The securitized assets continue to generate cash (monthly auto payments). That cash is collected, prioritized by tranche, and distributed to investors. The bank (now the servicer) collects payments, handles defaults, and remits to investors.

This securitization model transfers credit risk from the originating bank to capital markets, freeing the bank’s capital to originate more loans. It also allows non-banks (private equity, hedge funds) to originate loans and securitize them without holding them on balance sheet.

Default and loss severity

ABS credit quality depends on the underlying asset’s default rate and loss severity. Auto loans default when borrowers face hardship or when loan-to-value (the loan amount divided by car value) exceeds 100%.

Credit card default occurs when balances exceed what borrowers can pay. Equipment lease default occurs when lessees cannot meet their obligations.

Default rates vary by economic cycle and asset type. During the 2008 financial crisis, auto loan defaults spiked as unemployment rose and car values fell. Credit card defaults also spiked. Equipment lease defaults spiked as business activity contracted.

Historically, auto loan ABS default rates range from 0.5–3% annually in normal periods, rising to 5–10% in severe recessions. Recovery rates (what investors recover after default) vary by asset type and seniority.

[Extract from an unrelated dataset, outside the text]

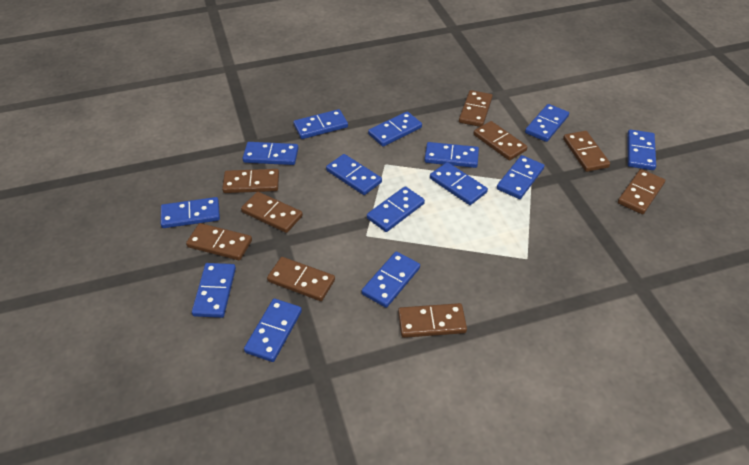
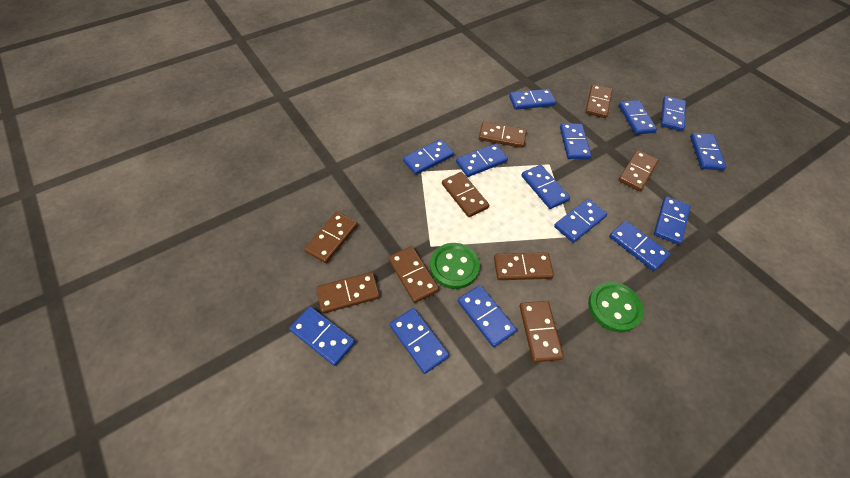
green button: 0 -> 2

Tranches and credit enhancement

Like CMBS, ABS are structured with tranches prioritizing cash flows and losses:

  • AAA tranche — Receives first priority; minimal default risk
  • Subordinated tranches — Accept risk in exchange for higher yields
  • Equity tranche — Absorbs first losses

Credit enhancement mechanisms include:

  • Subordination — Lower tranches absorb losses first
  • Over-collateralization — Pool value exceeds tranche value
  • Reserve funds — Cash held to cover temporary shortfalls
  • Excess spread — Interest earned above coupon payments; covers defaults

These mechanisms protect senior investors but create risk concentration in junior tranches.

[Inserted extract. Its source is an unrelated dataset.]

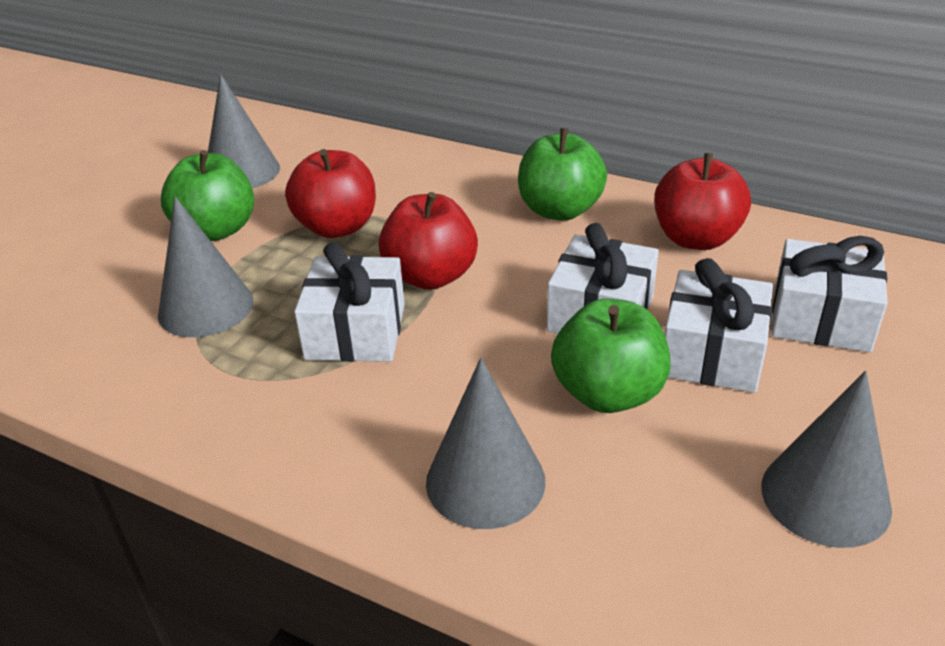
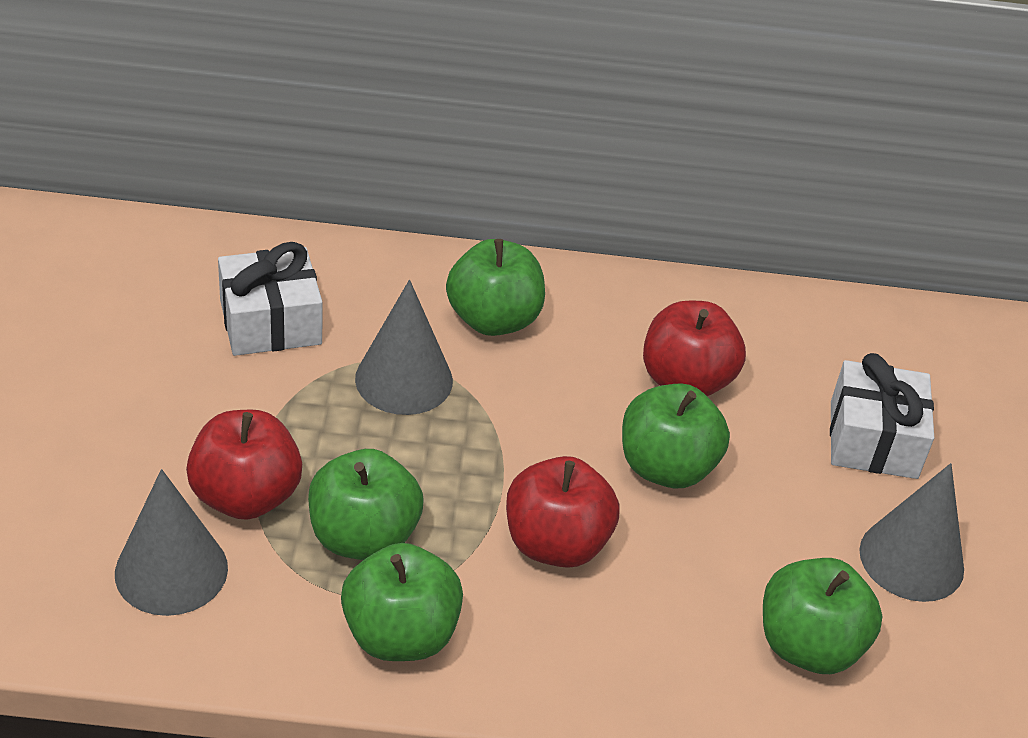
green apple: 3 -> 5
grey cone: 4 -> 3
white gift: 4 -> 2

2008 crisis and post-crisis changes

ABS, particularly those backed by subprime mortgages and their derivatives (CDOs), were central to the 2008 financial crisis. When mortgage defaults spiked, the entire securitization structure collapsed.

Post-crisis, regulation tightened dramatically. Originators must retain 5% of risk; underwriting standards improved; subprime lending collapsed. Transparency and disclosure of asset performance increased substantially.

Modern ABS are safer than pre-crisis because underwriting is stricter, retention requirements force skin-in-the-game, and data quality has improved. But they remain exposed to economic cycles and default risk.

Market participants and use cases

Banks — Originate assets and securitize to free capital.

Institutional investors — Buy AAA tranches for stable, moderate-yielding portfolios.

Hedge funds — Buy riskier tranches, conduct credit analysis, and trade opportunistically.

Mutual funds and ETFs — Provide diversified ABS exposure to retail investors.

Central banks — The Fed bought ABS during the 2008 financial crisis to stabilize credit markets.

Comparison to other securitized products

ABS differ from mortgage-backed securities primarily in underlying asset and duration characteristics. Auto loans have 5–7 year average lives; mortgages have 15–30 year lives.

ABS differ from corporate bonds in that the collateral is a pool of contracts, not the balance sheet of a single company. This diversification reduces idiosyncratic risk but maintains systematic risk (economic cycle risk).